Product velocity is the number one indicator of a successful platform. One source of product velocity comes from having a differentiated backbone that creates the opportunity to bolt on existing functionality in a new way quickly. You built a differentiated backbone by holding one primitive constant (the network, database, metrics, etc.) and optimizing around that.
For example, look at Functions – are they built on the network (Cloudflare Workers), database (Snowflake UDFs), or metrics (Datadog Lambda Extensions)? Again, holding one thing constant allows these products to compete with the underlying layer (AWS Lambda). Yet conceptually, it's the same feature bolted onto different parts of the stack.
What are the different backbones an alternative cloud provider can hold constant?
The network is the computer (Cloudflare)
An adage from Sun Microsystems that's now trademarked by Cloudflare. Nearly every service needs to interact with the network. So the network isn't just core to the application stack but also the security boundary.
Building on the network optimizes for speed and latency.
You can imagine most AWS services could be rebuilt at the edge. Databases (R2), Functions (Workers), Firewalls (DDoS, WAF), Load Balancing, etc.
The database is the computer (Snowflake, Databricks)
The "network is the computer" became "the database is the computer" after Oracle acquired Sun Microsystems in 2009. The Modern Data Stack thesis is built around the modern data warehouse. However, many data applications only exist because they can assume a Snowflake endpoint.

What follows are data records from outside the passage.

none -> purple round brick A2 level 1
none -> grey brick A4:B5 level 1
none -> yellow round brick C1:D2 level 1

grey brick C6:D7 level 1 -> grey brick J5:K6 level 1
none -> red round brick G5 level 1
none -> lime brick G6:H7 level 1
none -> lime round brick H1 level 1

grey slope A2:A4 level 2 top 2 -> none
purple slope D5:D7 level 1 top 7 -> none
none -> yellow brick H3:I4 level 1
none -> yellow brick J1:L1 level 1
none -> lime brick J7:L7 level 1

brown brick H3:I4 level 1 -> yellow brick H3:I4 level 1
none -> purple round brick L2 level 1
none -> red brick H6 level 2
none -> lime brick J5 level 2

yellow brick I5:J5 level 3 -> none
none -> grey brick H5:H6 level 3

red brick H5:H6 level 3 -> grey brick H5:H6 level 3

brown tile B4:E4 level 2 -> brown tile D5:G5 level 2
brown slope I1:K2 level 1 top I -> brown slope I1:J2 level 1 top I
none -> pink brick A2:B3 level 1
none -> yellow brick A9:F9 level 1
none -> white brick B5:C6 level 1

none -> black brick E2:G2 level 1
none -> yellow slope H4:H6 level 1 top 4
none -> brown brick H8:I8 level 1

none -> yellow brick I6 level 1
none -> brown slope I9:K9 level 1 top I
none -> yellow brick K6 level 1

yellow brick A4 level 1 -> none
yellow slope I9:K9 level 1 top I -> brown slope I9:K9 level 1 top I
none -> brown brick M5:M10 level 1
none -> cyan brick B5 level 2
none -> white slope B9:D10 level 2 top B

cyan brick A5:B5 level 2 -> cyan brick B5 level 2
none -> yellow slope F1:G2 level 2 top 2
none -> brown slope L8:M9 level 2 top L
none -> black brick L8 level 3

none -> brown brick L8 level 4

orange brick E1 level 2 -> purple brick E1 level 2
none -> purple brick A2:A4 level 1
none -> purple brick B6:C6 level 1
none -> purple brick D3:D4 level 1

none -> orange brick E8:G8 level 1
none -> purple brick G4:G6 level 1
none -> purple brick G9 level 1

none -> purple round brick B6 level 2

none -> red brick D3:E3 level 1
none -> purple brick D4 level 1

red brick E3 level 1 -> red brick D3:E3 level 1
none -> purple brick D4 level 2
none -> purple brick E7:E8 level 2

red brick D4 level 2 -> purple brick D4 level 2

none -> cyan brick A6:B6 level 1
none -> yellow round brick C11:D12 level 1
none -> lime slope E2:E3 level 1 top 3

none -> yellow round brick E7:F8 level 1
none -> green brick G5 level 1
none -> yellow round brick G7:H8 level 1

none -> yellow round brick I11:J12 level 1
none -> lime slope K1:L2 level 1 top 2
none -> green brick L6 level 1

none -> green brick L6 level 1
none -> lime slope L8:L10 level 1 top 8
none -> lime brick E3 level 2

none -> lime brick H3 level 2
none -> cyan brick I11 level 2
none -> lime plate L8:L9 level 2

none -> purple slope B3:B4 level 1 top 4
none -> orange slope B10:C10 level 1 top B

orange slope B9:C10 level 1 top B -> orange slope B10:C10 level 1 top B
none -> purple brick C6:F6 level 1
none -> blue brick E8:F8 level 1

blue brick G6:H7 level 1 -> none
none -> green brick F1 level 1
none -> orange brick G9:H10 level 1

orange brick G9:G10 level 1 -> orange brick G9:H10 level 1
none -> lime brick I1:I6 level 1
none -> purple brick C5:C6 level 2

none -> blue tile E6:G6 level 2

The thesis is that downstream applications will be rebased on the cloud data warehouse. Customers will have data sovereignty to run their own analytics stack (on top of the cloud data warehouse). Applications can be built quickly and not worry about tricky persistence layers. SaaS applications can make use of data from adjacent SaaS.
Building around the database means increased data availability and persistence.
The observable is the computer (Datadog)
If a tree falls in a forest, and nobody is around to hear it, does it make a sound? Users expect high uptime and reliability. This can't be provided unless operators know what's happening (especially in an increasingly complex ecosystem). Observability needs will change over time as applications evolve, but instrumenting it can be difficult.
Datadog builds around the observability agent. Shipping new features can be as simple as collecting a new metric and adding it to the dashboard.
The job is the computer (Salesforce, Stripe, Coinbase)
Some have referred to these as industry clouds, but I think they still have hidden backbones. They might be more domain-specific – a system of record (e.g., CRM), payments (e.g., Stripe or Coinbase), or identity, but they still are a foundational platform upon which additional products can be built.